The big challenge journalism faces today today is that by not providing certain information, the profession normalizes what is not normal.
One of the most interesting professional problems that journalists working in the United States are going to have to face up to is how to prevent information about the new president, Donald Trump, from “normalizing” his figure, language and political role. Getting Trump to continue producing the strangeness he deserves and ensuring that from January—once he takes his position—the White House does not suppress his anomalous or irrational characteristics would surely be the first piece of advice that journalists who worked in Europe in the 1930s would give us.
The fight against the “normalization” of President Trump and everyone involved in his entourage should be part of the intellectual commitment from the media, not only in the U.S. but everywhere, in order to prevent us from gradually adjusting to that anomaly which imagines that anyone with a similar history [to Trump’s] can occupy one of the roles with the most responsibility in the world. The more we ignore and trivialize this abnormality, the more it instills mental laziness in us, and one of his messages will eventually be allowed to go by without criticism or opposition. Through just one of his racist or irrational decisions, we would be allowing the deterioration of freedom of speech and democracy, precisely everything that the United States has represented. We would not be showing respect for the U.S. president, but negligence and professional oversight.
So-called “semantic slippage” poses the greatest danger. The media, at least the European media, has already swallowed all of the possible language pitfalls with respect to immigrants and refugees: We stopped reporting on “illegal work contracts” to talk about “illegal workers,” and the people at risk of drowning stopped being “shipwrecked people” to become “illegal immigrants.” We now run the risk of starting to “slip with” the language used to describe the new reality of the U.S and make it less implacable.

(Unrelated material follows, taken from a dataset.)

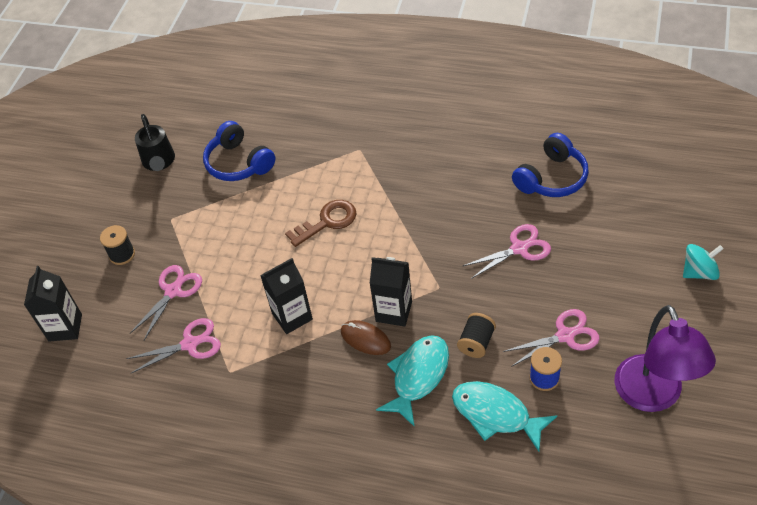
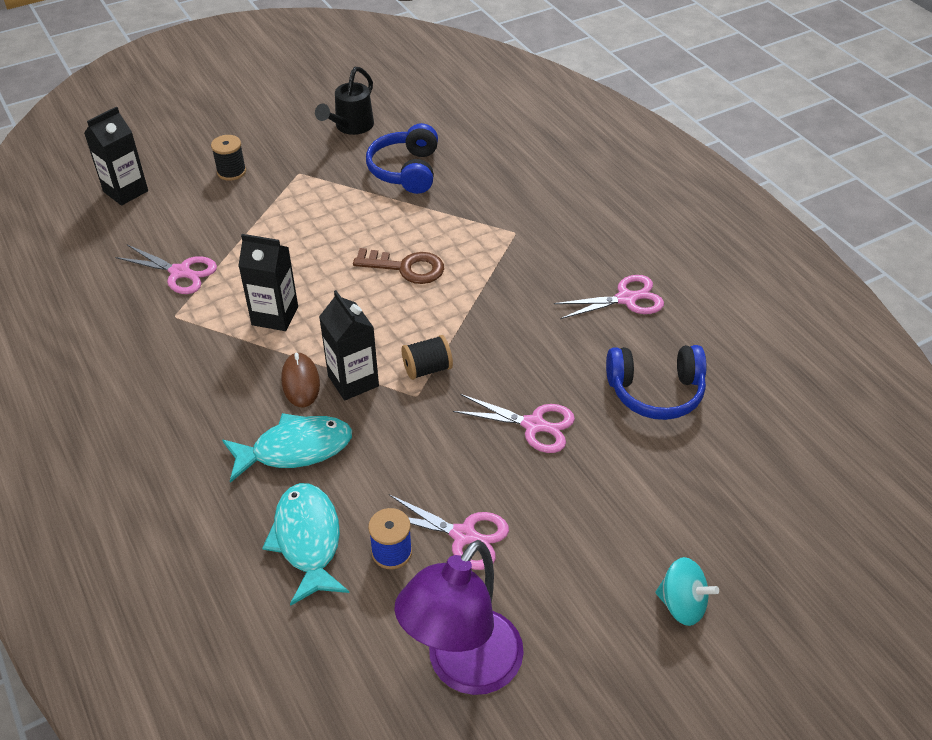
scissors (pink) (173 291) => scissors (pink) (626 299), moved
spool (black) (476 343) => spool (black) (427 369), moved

In fact this is already happening in the world of finance. Using the financial markets as a barometer, you might think that nothing has happened—not the famous British referendum on Brexit, nor the election of Trump, nor the 10 months of a caretaker government in Spain, nor the departure of Matteo Renzi from the Italian government; nothing has provoked the feared reaction from the world of finance. From the economic point of view, everything seems perfectly acceptable, everything is normal, probably because they do not fear that any of this affects their interests. For the markets, panic and meltdown arrive when they break their own casino table and start believing that their frameworks could be subject to new regulation. Then they shoot in all directions and give the impression of going crazy. In contrast, for them, Trump seems to herald normality.
It would be in the interests of journalists to remember the opposite and fight strongly against this current. As the husband of the M.P. Jo Cox, assassinated during the Brexit campaign by an extreme British nationalist, recently explained, “History shows how quickly hatred is normalized. What begins with biting your tongue for political expediency or out of social awkwardness soon becomes complicity with something far worse. Before you know it, it is already too late.”
CNN’s Christiane Amanpour spoke a few days ago in front of the Committee to Protect Journalists in New York to ask her colleagues not to bite their tongues and to stop the normalization of what is abnormal. They should surely be the one to lead the way, but exerting control in order to avoid the slippage of our own language is also our task.